Sunday, September 13, 2009
1 lb frozen or refrigerated bread dough, thawed if frozen
3/4 cup pimiento-stuffed olives
3 Tbsp olive oil
1 1/2 Tbsp red wine vinegar
1/2 tsp dried Italian seasoning
1 pkg (7 oz) sliced smoked turkey
2 oz sliced Genoa salami
4 oz sliced provolone
2 roasted red peppers (from a 12-oz jar), cut in strips
1/2 small red onion, thinly sliced
1 cup baby arugula
1. Heat oven as dough package directs. Coat a large baking sheet with nonstick cooking spray. Roll dough 20 to 24 in. long. Place on baking sheet; form into an S shape. With scissors, snip at regular intervals along top to create scales. Bake dough as package directs; cool on wire rack.

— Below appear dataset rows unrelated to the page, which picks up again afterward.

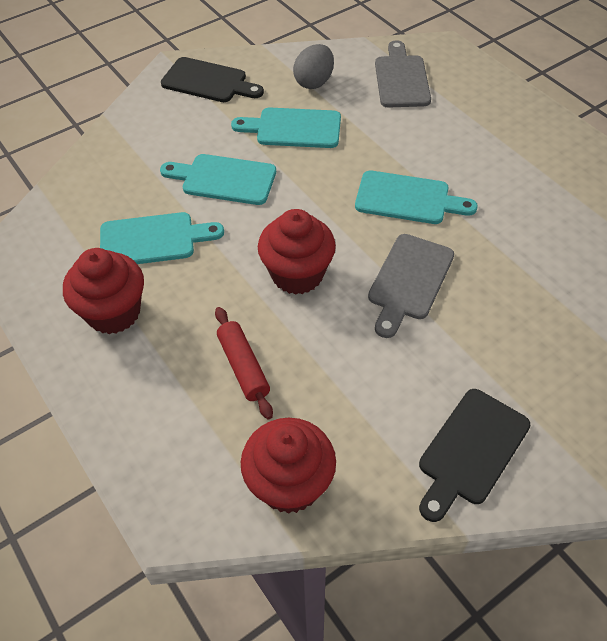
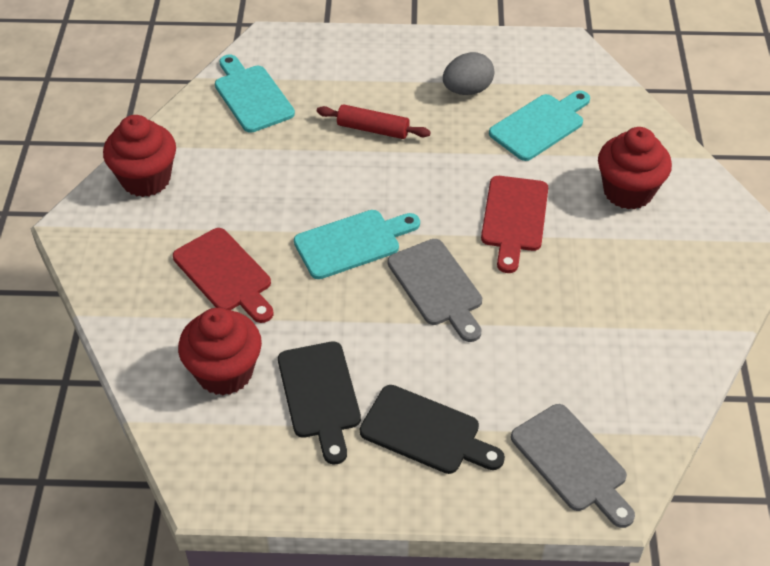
red cutting board: 0 -> 2
turquoise cutting board: 4 -> 3

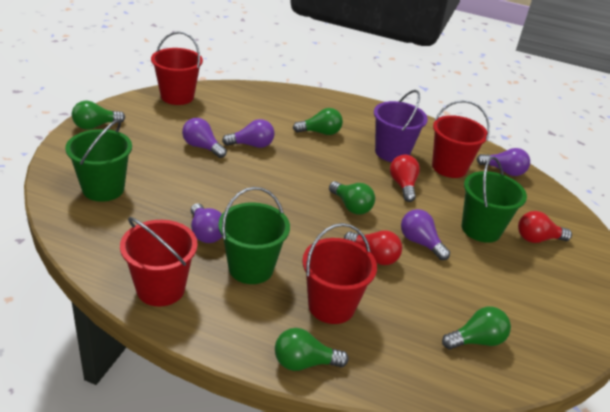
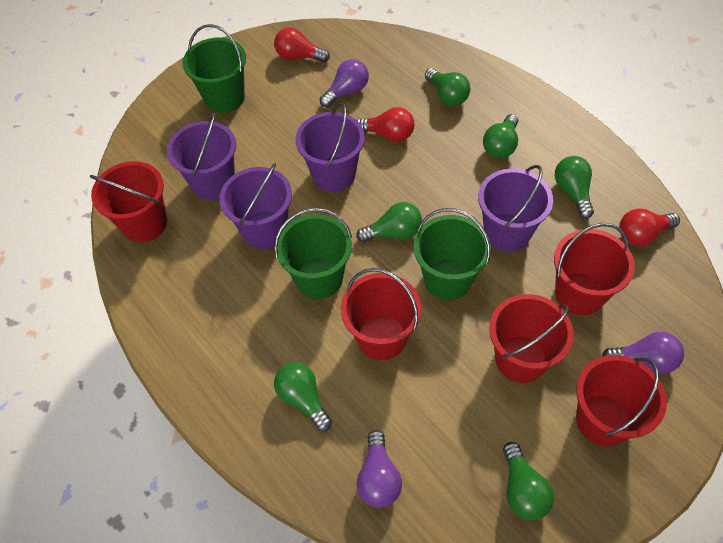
green light bulb: 5 -> 6
purple bucket: 1 -> 4
purple light bulb: 5 -> 3
red bucket: 4 -> 5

2. Set aside one olive; chop remaining. Mix oil, vinegar and Italian seasoning in a small bowl. Cut bread in half lengthwise. Brush cut sides of bread with oil mixture; spoon olives over bottom half of bread.
3. Top with turkey, salami and provolone. Reserve one strip of red pepper. Put remaining pepper strips, red onion and arugula on top. Cover with top bread half. Cut reserved olive crosswise in half; place on top of bread for eyes. Add pepper strip for tongue.